Well, thought Charlie, I can worry about that later.

Right now he badly wanted either to breathe into a brown paper bag or to vanish.

“There must be hundreds of them,” said Spider, and there was awe in his voice.

There was a flurry in the air, on a nearby rock, which resolved itself into the Bird Woman. She folded her arms and stared at them.

“Whatever it is you’re going to do,” Spider said, “you better do it soon. They aren’t going to wait around forever.”

Charlie’s mouth was dry. “Right.”

Spider said, “So. Um. What exactly do we do now?”

“We sing to them,” said Charlie, simply.

“What?”

“It’s how we fix things. I figured it out. We just sing it all, you and I.”

“I don’t understand. Sing what?”

Charlie said, “The song. You sing the song, you fix things.” Now he sounded desperate. “The song.”

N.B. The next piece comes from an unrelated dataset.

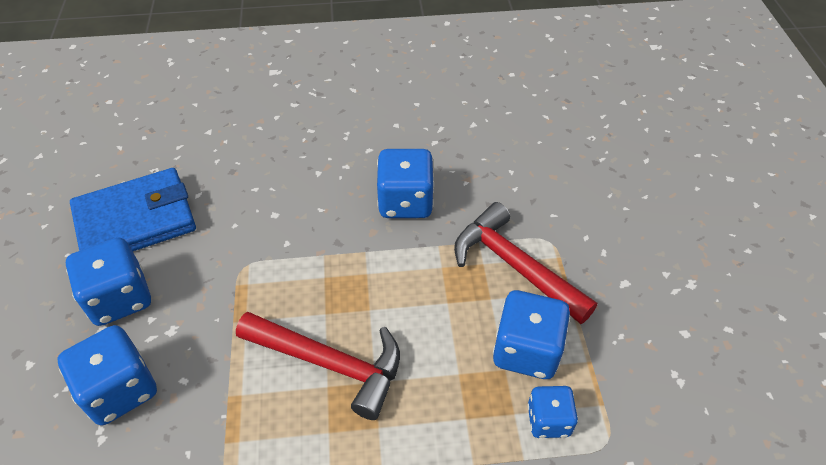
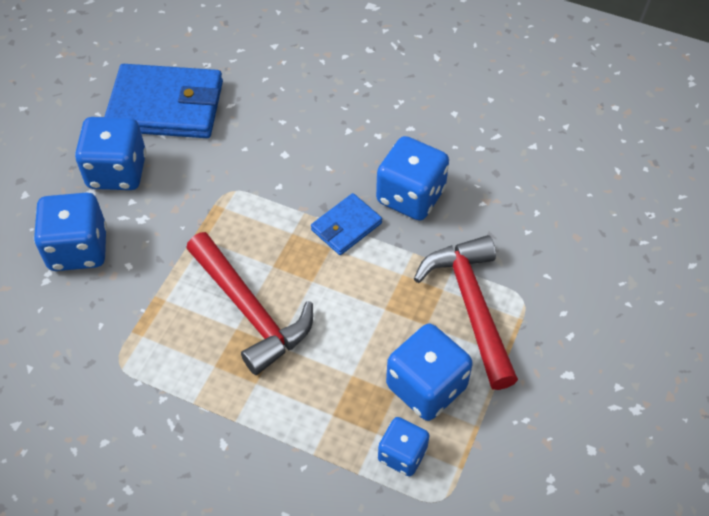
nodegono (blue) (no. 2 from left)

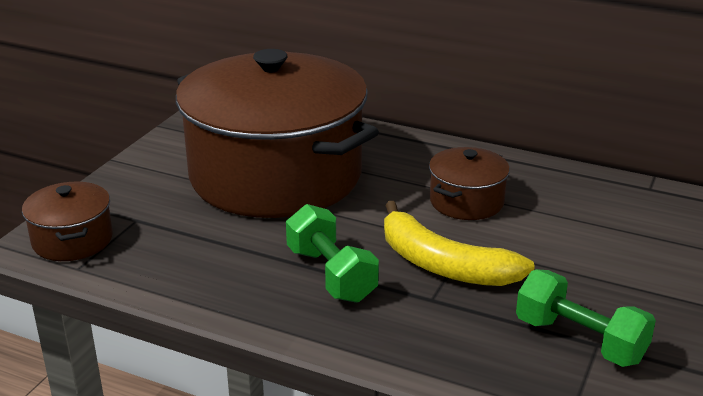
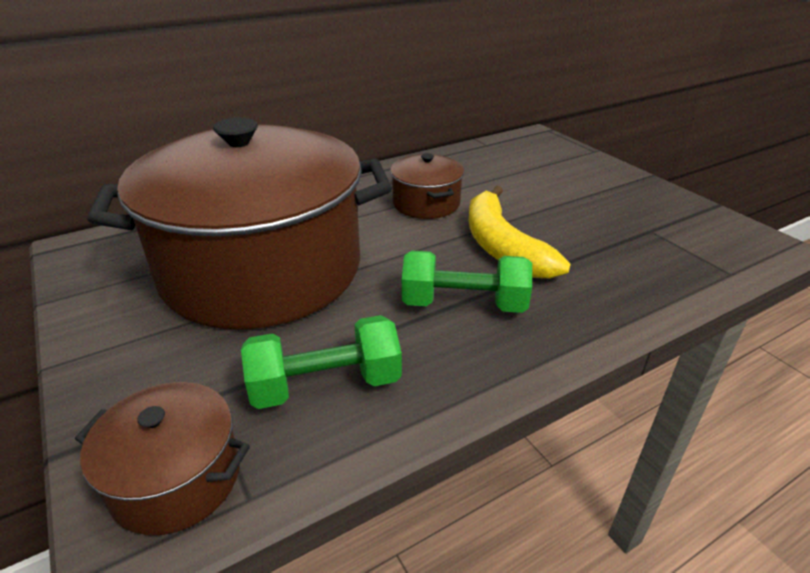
palavix (yellow)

Spider’s eyes were like puddles after the rain, and Charlie saw things in them he had not seen before: affection, perhaps, and confusion and, mostly, apology. “I don’t know what you’re talking about.”

Lion watched them from the side of a boulder. Monkey looked at them from the top of a tree. And Tiger…

Charlie saw Tiger. It was walking gingerly on four feet. Its face was swollen and bruised, but there was a glint in its eyes, and it looked as if it would be more than happy to even the score.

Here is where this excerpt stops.